ICE-HACKS!
RACE WATCH
120 horsepower in a skating rink
IT WAS A CONTRADICTION OF logic. During intermission, Scott Ormiston and Rob Walker pushed their Kawasaki KZ 1000-powered sidecar onto the ice at the Tucson Convention Center arena for a few exhibition laps. The 120-horsepower rig looked as out of place on the ice as a cowboy in sneakers.
Of course, the crowd, including hootin’ and hollerin’ cowboys, as well as motorcycle fans, loved the performance. Watching a pair of wild-and-crazy speedway riders wrestle a 400pound, three-wheel motorcycle around an ice arena that measured less than 120 yards in circumference was about as exhilarating as poking a mad bull in the snout and living to tell about it.

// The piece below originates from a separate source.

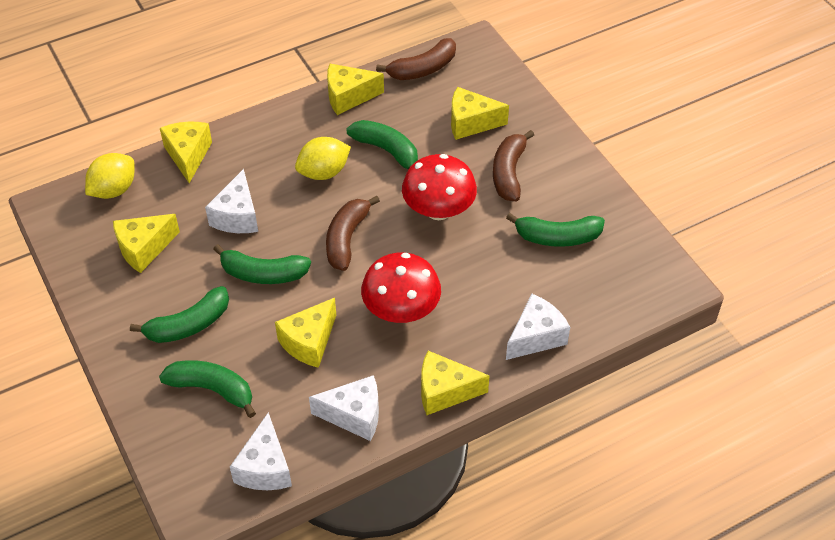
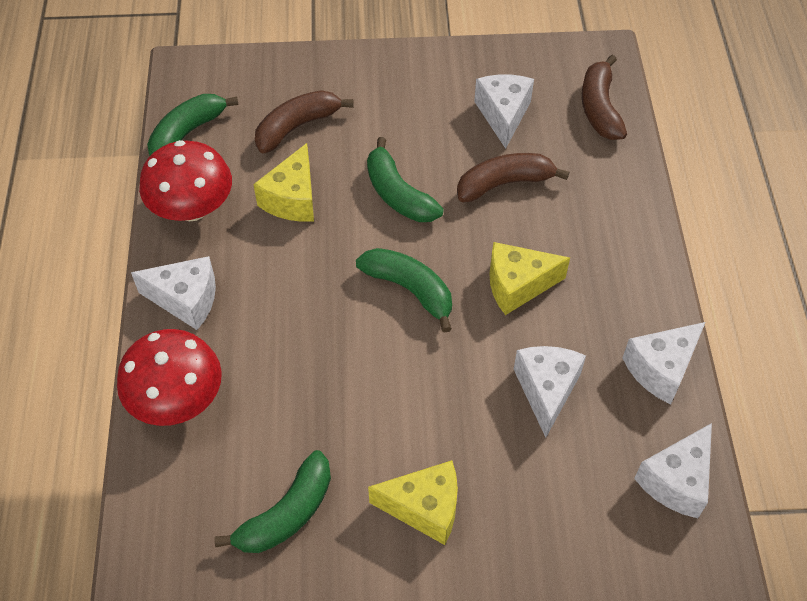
green banana: 5 -> 4
white cheese: 4 -> 5
yellow cheese: 6 -> 3
yellow lemon: 2 -> 0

“The main problem,” said Ormiston, who got to steer the beast, “is not to wheelie. And this thing likes to wheelie. The big problem about wheelieing,” he explained, “is that when it comes down, it’ll first spit the swingman off, then go into a wobble and spit me off, too.” The “swingman” Ormiston referred to was his passenger, Rob Walker, a.k.a. “Cowboy Rob.” And Ormiston knew all too well what it was like to be a swingman. His introduction to speedway hacks was with one of New Zealand’s ace drivers, Rob
Jennings. Ormiston’s father, Bud, who built the KZ-powered rig, summed up Jennings’ attitude towards passengers: “He treats a swingman like parts.” While Bud spiced his remark with a grin, he meant every word of it. A sidecar pilot’s only concern is powering to the next corner, no matter what it takes. Even if that means spitting a swingman or two along the way.
Bud Ormiston got hooked on sidecars in 1988 when he saw Jennings and a few other Down Under riders racing in America. "I built this rig in the autumn of `88," he boasted. An electrical troubleshooter by trade, the el der Ormiston fabricated the frame from mild-steel tubing. The engine, which belongs to fellow Coloradan Bill Litt, is a mildly modified 1978 KZ I 000 sporting high-dome pistons, some port work, 26mm Mikuni carburetors (a Hilborn injector unit is used for the dirt), and usu ally running on a mixture of methanol fuel.
Even though the rig was just putting on an exhibition, the Tucson fans loved it. As one cowboy, after watching Walker hanging on for dear life, put it, “Why, that must be tougher than riding a stud bull who hasn’t had a cow in a week.”